By the very nature of online learning software, achievement can be integrated seamlessly with the delivery of learning experiences in ways that help students feel successful while they learn, every day. Often this comes in the form of reviews or assessments that are built into the software, which require students to demonstrate mastery before they can move to the next body of material. Feedback can be delivered frequently and in bite-sized pieces, as necessary, to help each student feel successful.
Implementing digital learning within a competency-based learning system—where a student keeps working on a concept until she masters it—is key. There is a strong body of research summarized in Delivering on the Promise that supports these points. What it tells us is that feedback by itself is not useful—and in fact has a negative impact on student learning.
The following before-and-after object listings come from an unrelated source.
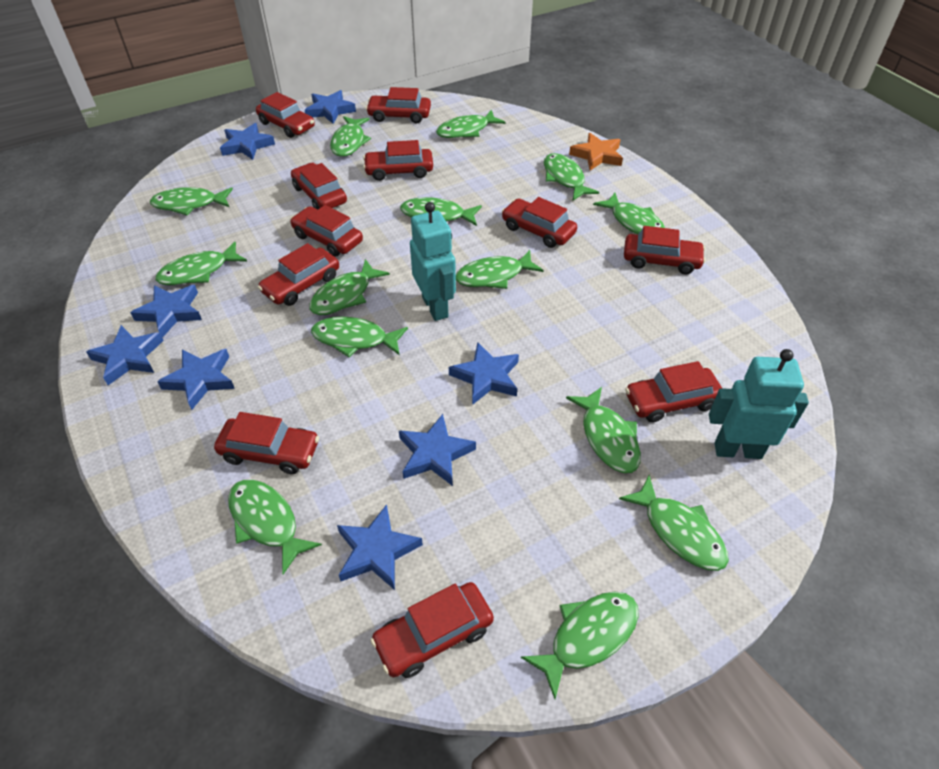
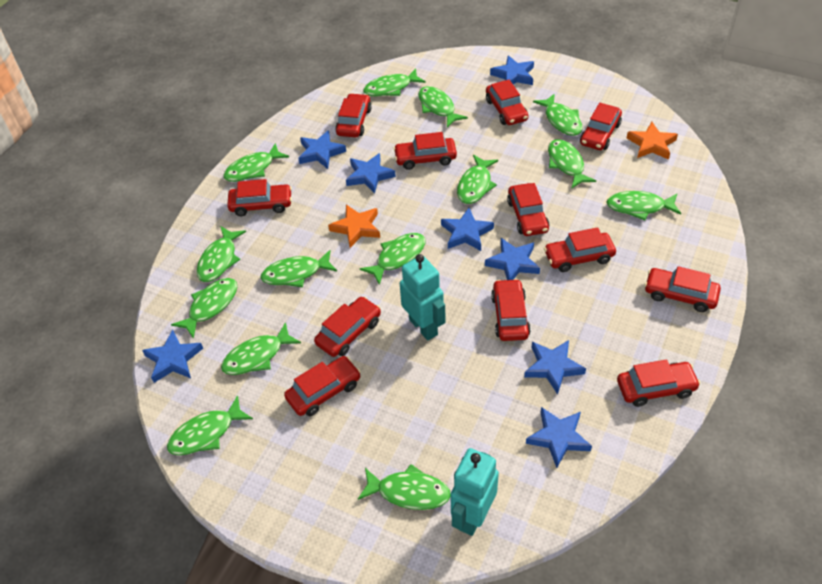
orange star: 1 -> 2
red car: 11 -> 12

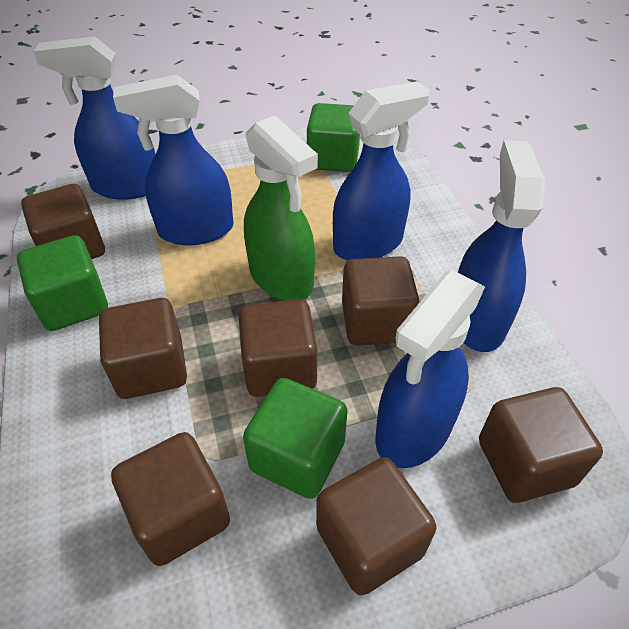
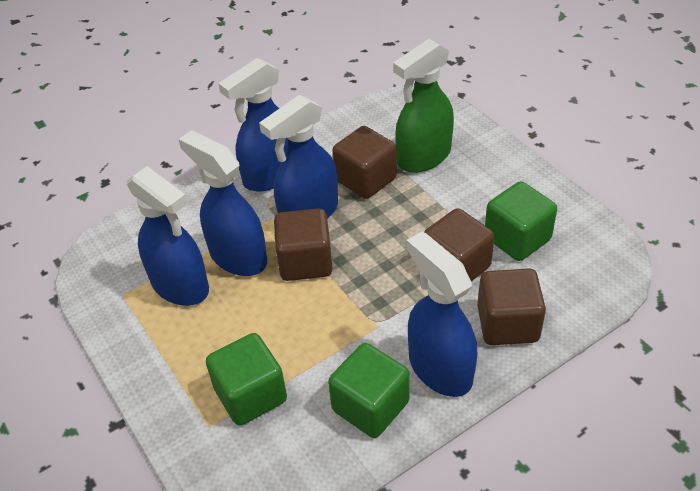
brown cube: 7 -> 4

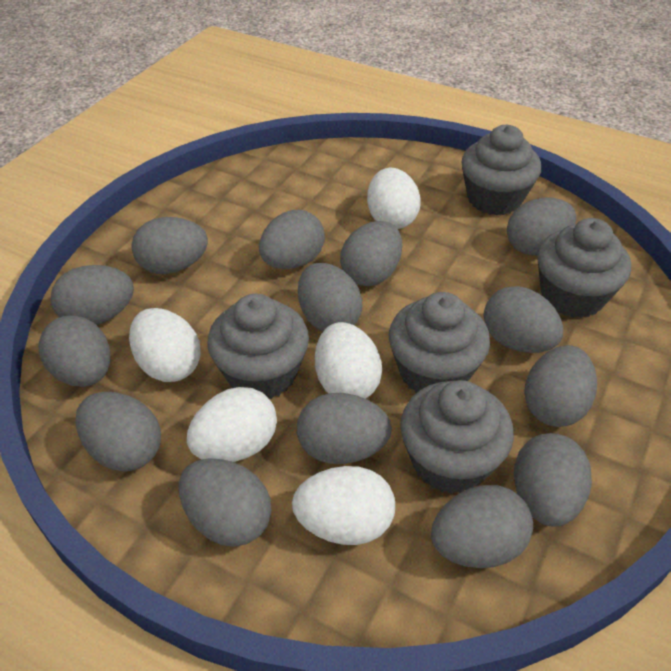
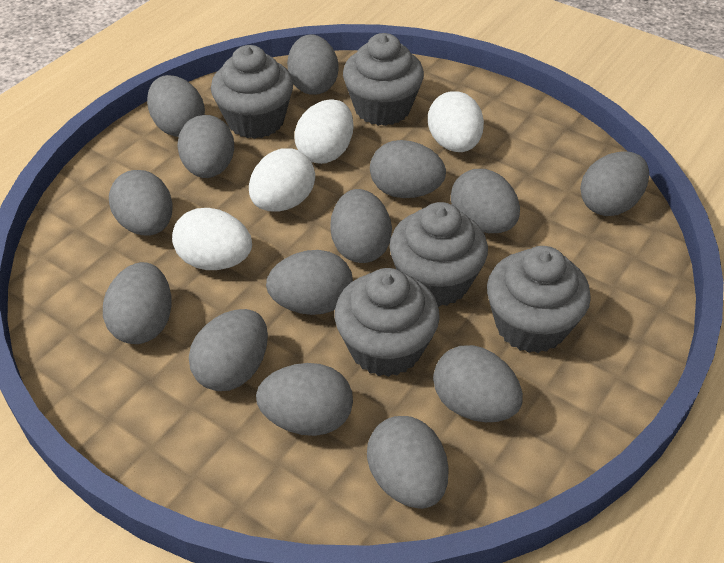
white egg: 5 -> 4

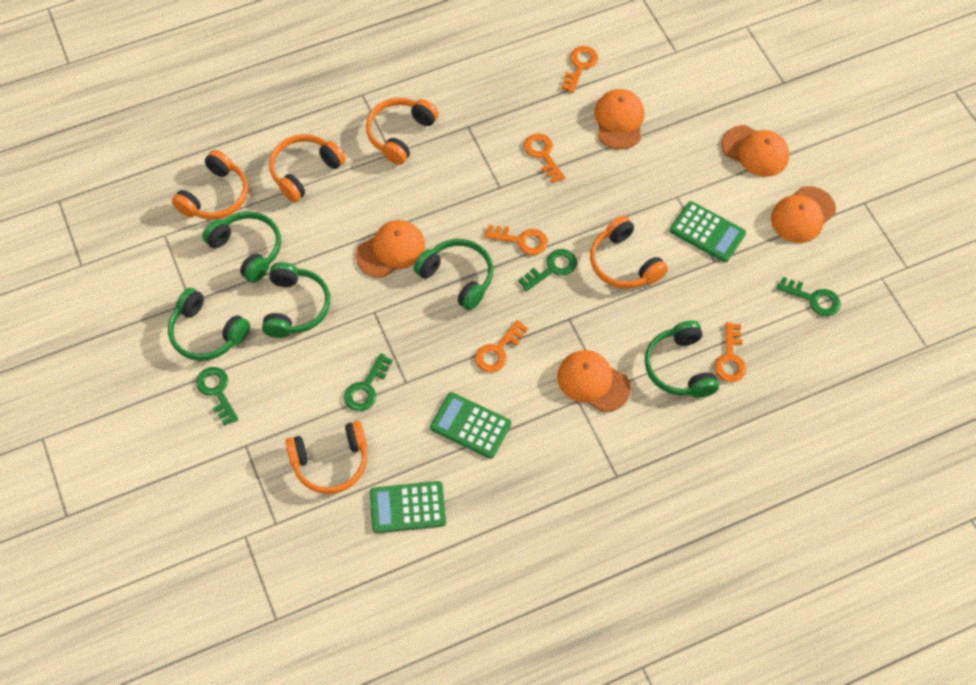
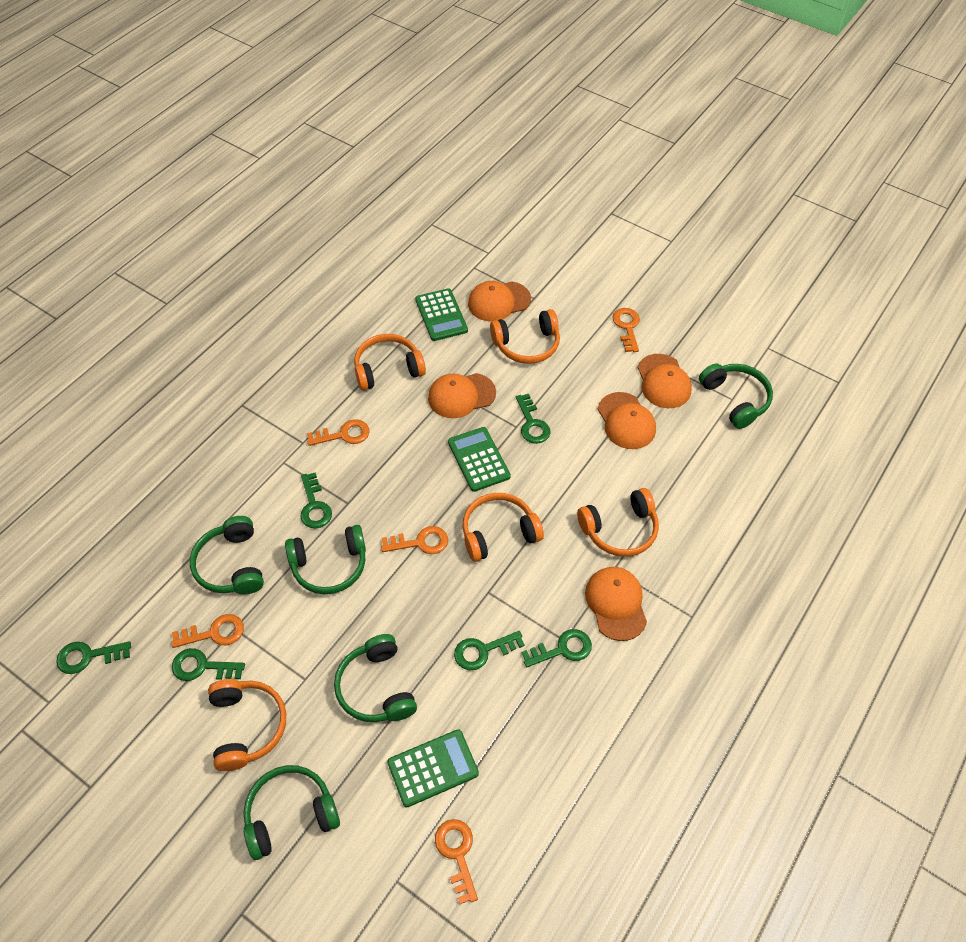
green key: 4 -> 6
Providing feedback to students, explaining why their answers were right or wrong, and then allowing students to continue to work on a problem until they have it right and master the concept produces statistically significant gains in student learning. Blended-learning models that create time for teachers to provide this type of meaningful and actionable feedback are vital.
There is also significant evidence that students’ learning is maximized when content is delivered “just above” their current capabilities—not too much of a stretch, and not too easy. Customization to the “just above” level—with the occasional stretch challenge to keep things interesting and help students feel a true sense of achievement and progress (rewarded with a healthy dose of dopamine upon solving the problem)—for each student is naturally achieved in a competency-based education system powered by digital learning. As digital learning improves and becomes more adaptive, this ability to assist each individual student in finding and working on the right learning experience for her will improve. By contrast, the current monolithic education system creates a system that contradicts both pieces of research for optimizing student achievement.
Furthermore, today’s monolithic, seat-time based system in which students progress from concept to concept based on time, not mastery, signals clearly to students that grit does not in fact matter. Today students make progress from concept to concept regardless of how much effort they expend and how well they do. When a unit is over, students take a test, move on, and receive feedback only weeks later. We send an unambiguous signal that it doesn’t matter if you stick with something because you’ll move on either way. This undermines the value of grit, de-motivates students—as many either become bored when they don’t have to work at concepts that come easily to them or fall further and further behind once they don’t understand a building-block concept and yet the class continues to progress and they develop major holes in their learning—and shreds student achievement.
A competency-based learning system on the other hand literally embeds grit—sticking with things until you master them—in its DNA. Thoughtfully executed, in which students from an early age tackle complex projects and problem solving over time, it creates a causal link between hard work and progress. Embedding these experiences in digital learning makes it far easier to scale the good experiences across a mastery-based system, which would build student motivation for and ownership over learning—all of which the research says bolsters learning.
And that’s an outcome that would nail everyone’s job to be done.